A New Social Contract with Basic Income - dirtyaura
http://continuations.com/post/160187779815/may-day-2017-a-new-social-contract-with-basic
======
Danihan
Not entirely mine, but a good summary of why basic income is likely to remain
a pipe dream:

$12k is the cited number that you see a lot in basic income discussions.
That's just over the poverty level. That's not enough to live on and it's
practically a bonus for some members of this site. It's not enough to do
anything with. Even with that, people would still work massive hours to obtain
the best house on the block.

But just to do that in the US you are talking about 3 trillion dollars (300
million x $10k for easy math) that you have to find in the budget. Now basic
income advocates will say you can make up some if not most of that by cutting
welfare programs, but given the nature of welfare programs - good luck. That
stipend is also not enough to pay for healthcare, so you can't cut that.

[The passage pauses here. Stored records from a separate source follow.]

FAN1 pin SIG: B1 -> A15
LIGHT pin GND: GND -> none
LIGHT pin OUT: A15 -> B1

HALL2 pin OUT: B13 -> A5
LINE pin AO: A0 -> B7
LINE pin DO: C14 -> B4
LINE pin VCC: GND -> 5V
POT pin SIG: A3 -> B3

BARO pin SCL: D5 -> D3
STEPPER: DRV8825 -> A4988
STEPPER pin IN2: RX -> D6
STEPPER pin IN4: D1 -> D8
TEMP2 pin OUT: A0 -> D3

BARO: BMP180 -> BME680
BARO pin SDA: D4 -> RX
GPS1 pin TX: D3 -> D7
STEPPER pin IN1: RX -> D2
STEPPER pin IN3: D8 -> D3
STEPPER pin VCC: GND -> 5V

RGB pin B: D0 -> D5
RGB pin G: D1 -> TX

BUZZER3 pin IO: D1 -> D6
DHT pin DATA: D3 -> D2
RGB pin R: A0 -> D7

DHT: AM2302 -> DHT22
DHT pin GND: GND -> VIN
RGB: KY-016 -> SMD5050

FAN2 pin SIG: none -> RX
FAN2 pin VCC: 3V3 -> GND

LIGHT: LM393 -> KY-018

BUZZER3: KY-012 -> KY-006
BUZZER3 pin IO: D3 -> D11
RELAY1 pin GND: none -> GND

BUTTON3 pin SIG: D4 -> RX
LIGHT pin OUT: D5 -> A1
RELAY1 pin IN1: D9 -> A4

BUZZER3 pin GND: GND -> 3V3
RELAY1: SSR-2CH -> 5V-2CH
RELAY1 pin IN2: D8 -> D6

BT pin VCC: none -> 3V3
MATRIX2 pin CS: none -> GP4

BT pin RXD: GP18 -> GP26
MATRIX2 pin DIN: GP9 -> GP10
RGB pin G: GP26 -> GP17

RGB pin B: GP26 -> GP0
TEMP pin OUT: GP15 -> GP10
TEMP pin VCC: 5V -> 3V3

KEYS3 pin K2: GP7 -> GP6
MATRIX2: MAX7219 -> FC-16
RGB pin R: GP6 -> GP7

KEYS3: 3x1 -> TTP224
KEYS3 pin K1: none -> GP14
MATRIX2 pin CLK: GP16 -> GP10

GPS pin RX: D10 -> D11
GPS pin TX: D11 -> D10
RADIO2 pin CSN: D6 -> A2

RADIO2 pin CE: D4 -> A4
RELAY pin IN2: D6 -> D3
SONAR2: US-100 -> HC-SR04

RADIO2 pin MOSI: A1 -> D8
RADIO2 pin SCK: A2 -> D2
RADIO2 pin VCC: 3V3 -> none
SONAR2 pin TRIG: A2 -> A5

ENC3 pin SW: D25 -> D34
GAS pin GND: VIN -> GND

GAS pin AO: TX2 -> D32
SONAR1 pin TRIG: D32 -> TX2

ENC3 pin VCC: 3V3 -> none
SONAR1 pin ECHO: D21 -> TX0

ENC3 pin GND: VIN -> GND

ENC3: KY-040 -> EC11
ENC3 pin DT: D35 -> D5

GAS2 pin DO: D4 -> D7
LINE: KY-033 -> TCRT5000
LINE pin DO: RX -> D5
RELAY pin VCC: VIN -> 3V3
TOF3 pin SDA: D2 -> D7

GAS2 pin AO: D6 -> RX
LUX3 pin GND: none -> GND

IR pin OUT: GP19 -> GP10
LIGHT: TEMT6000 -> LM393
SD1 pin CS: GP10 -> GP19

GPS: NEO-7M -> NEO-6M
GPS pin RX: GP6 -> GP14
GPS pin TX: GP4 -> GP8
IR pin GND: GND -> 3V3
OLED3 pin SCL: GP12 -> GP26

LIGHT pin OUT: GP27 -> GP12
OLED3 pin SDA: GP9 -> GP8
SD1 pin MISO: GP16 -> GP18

How exactly do you convince a nation which already isn't willing to pay for
healthcare to pay for basic income, too?

I'd love to be wrong, but I've never seen any numbers that are workable,
especially in a political climate anything like today. There could be a
complete paradigm shift in the future, where machines literally take care of
all needs in an automated way, but that's such a strange reality that welfare
is honestly about the last problem we'd need to discuss.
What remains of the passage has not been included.